Améliorations tous azimuts
Son corps de boîtier, l’A7R Mark V le doit à l’A7S Mark III, avec son grip plus épais et sa cage encore plus résistante. De ce boîtier « charnière » qui a apporté tant de nouveautés, l’A7R MkV récupère aussi les nouveaux menus, plus faciles à naviguer et plus lisibles (à défaut d’être tout le temps très clairs). Ainsi que l’écran monté sur rotule et orientable et les deux emplacements cartes mémoire « hybrides » – à la fois compatible SD et CF Express Type A. En clair : en main, les A7R Mark IV et Mark V n’ont absolument rien à voir. Et ça se voit aussi dans le viseur, avec celui de l’A7S Mark III et ses 9,44 millions de points cadencés jusqu’à 120 Hz !
Là où ils n’ont plus rien à voir non plus, c’est du côté de la rafale. En mode RAW non compressé et à la cadence maximale de 10 images par seconde, le Mark IV encaissait 68 clichés en RAW compressé + Jpeg. Le Mark V boxe dans deux catégories au-dessus et digère 184 clichés dans le même mode (ou 88 RAW non compressés et le Jpeg) ou plus de 1000 images en Jpeg. Dans un niveau de rafale inférieur, mais toujours en shoot continu, la mémoire tampon plus importante et plus rapide de l’A7R Mark V lui permet de déclencher 583 fois avant de voir sa mémoire saturer.

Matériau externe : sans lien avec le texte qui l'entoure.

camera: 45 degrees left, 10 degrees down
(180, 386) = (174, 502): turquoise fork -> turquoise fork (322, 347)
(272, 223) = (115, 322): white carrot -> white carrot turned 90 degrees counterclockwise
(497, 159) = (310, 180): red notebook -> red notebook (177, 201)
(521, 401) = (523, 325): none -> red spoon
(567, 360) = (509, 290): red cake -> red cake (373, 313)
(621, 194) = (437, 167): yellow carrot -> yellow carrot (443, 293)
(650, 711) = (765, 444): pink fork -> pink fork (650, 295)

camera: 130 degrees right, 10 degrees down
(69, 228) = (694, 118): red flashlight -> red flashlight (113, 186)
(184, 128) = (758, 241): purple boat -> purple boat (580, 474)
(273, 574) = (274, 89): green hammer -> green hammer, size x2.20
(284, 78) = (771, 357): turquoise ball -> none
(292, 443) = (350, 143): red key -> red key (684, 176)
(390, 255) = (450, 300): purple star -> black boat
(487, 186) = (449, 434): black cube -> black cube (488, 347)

Notez que le mode de RAW compressé, initié avec l’Alpha A1 dans la version 1.3 de son firmware permet de gagner au moins 50% d’espace disque. Autant dire que ce sera un incontournable des utilisateurs de ce nouveau boîtier, ses 60 Mpix pourraient faire exploser votre NAS !
Stabilisation 8 vitesses : plus net et encore plus défini
Alors que l’A7R Mk IV disposait d’une stabilisation mécanique du capteur de 5,5 vitesses, le Mark V fait mieux et propose, lui, 8 vitesses de stabilisation. Ce qui veut dire qu’à un réglage donné, si un appareil non stabilisé vous annonce que vous serez net au 1/250e de seconde, le Mark V stabilisera l’image prise avec un temps d’exposition d’une seconde à main levée !

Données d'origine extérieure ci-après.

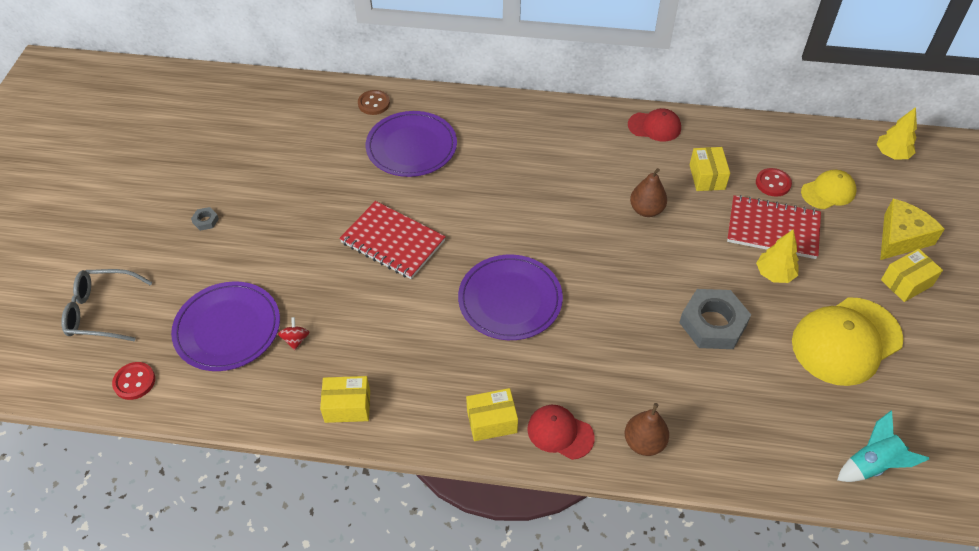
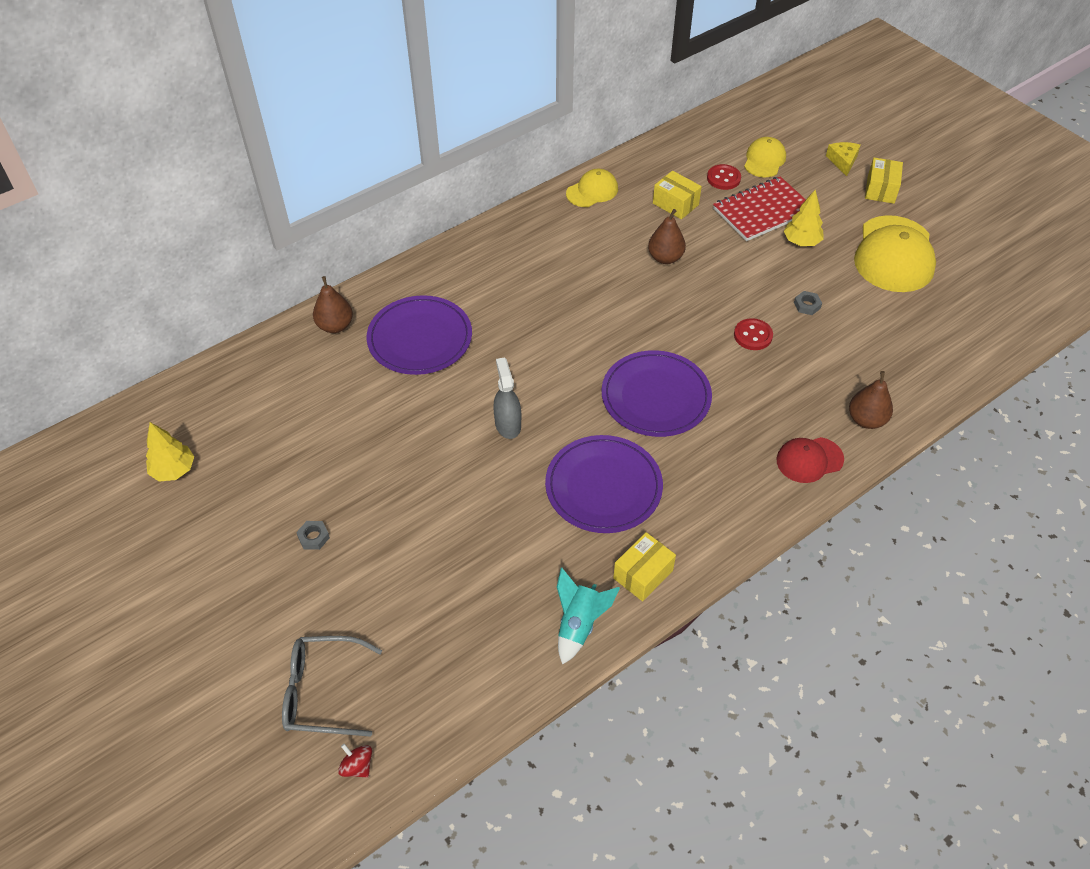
camera: 45 degrees left, 0 degrees up
(102, 311) = (322, 692): grey glasses -> grey glasses turned 45 degrees clockwise
(134, 382) = (440, 717): red button -> red button (753, 335)
(227, 328) = (463, 604): purple plate -> purple plate (603, 487)
(295, 340) = (533, 563): red spinning top -> red spinning top (357, 766)
(374, 103) = (335, 326): brown button -> brown pear
(393, 242) = (508, 424): red notebook -> grey spray bottle
(492, 421) = (756, 492): yellow box -> none
(654, 127) = (592, 191): red cap -> yellow cap
(713, 324) = (807, 305): grey nut -> grey nut, size x0.42
(872, 465) = (999, 322): turquoise rocket -> turquoise rocket (579, 625)
(892, 154) = (770, 107): yellow tree -> yellow tree (174, 470)
(901, 237) = (843, 161): yellow cheese -> yellow cheese, size x0.62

Il faut bien se rendre compte ici de la prouesse des ingénieurs de Sony : premier sur les hybrides (avec Samsung à l’époque), Sony avait développé sa monture E pour les capteurs APS-C des premiers NEX3 et NEX5. Quand le japonais a développé une gamme à capteurs plein format, les analystes ont jugé sa monture trop petite pour intégrer toutes les technologies, tant du point de vue électronique, qu’optique. Ce qui explique ainsi la grande taille des montures de Canon et Nikon par exemple. Seulement, en matière d’électronique, « Impossible n’est pas Sony ». Non seulement les équipes de l’entreprise ont développé des formules optiques adaptées à ce « handicap ». Mais en plus, elles ont réussi à dépasser les limites de la stabilisation en poussant jusqu’à 8 vitesses, le top du top à l’heure actuelle.
Cette stabilisation profite aussi aux images très (très !) haute définition, puisque comme pour son aïeul, l’A7R Mark V peut déplacer son capteur pour prendre 16 clichés d’une même scène (fonction « Pixel Shift »). Cela fonctionne toujours sur trépied, produit toujours des clichés de 240 Mpix (!) mais qui profite désormais de meilleurs algorithmes de correction de déplacements des pixels – utile pour les photos de paysages avec des feuillages qui bougent par exemple. Malheureusement, l’assemblage des clichés ne se fait toujours pas dans le boîtier, mais sur votre ordinateur avec le logiciel gratuit Imaging Desktop Edge. Il nous tarde de pouvoir comparer la différence d’artéfacts entre les versions Mark IV et Mark V.
La 8K s’invite dans la danse
En matière de vidéo, l’A7R Mark IV ne semble pas manchot. S’il est moins typé que l’A7S Mark III, « King de la 4K », le nouveau boîtier haute définition de Sony s’offre tout de même la vidéo 8K25p, les modes 4K30/60p, Ful HD 120p, mais aussi l’encodage interne 10 bits 4:2:2 et une sortie HDMI RAW 16 bits. À cela s’ajoute un nouveau profil de couleurs « S-Cinetone » (pour un meilleur rendu par défaut des tons chairs), ainsi qu’une stabilisation électronique de nouvelle génération. Stabilisation qui permet de se passer de gimbal sur des scènes un peu remuantes (marche).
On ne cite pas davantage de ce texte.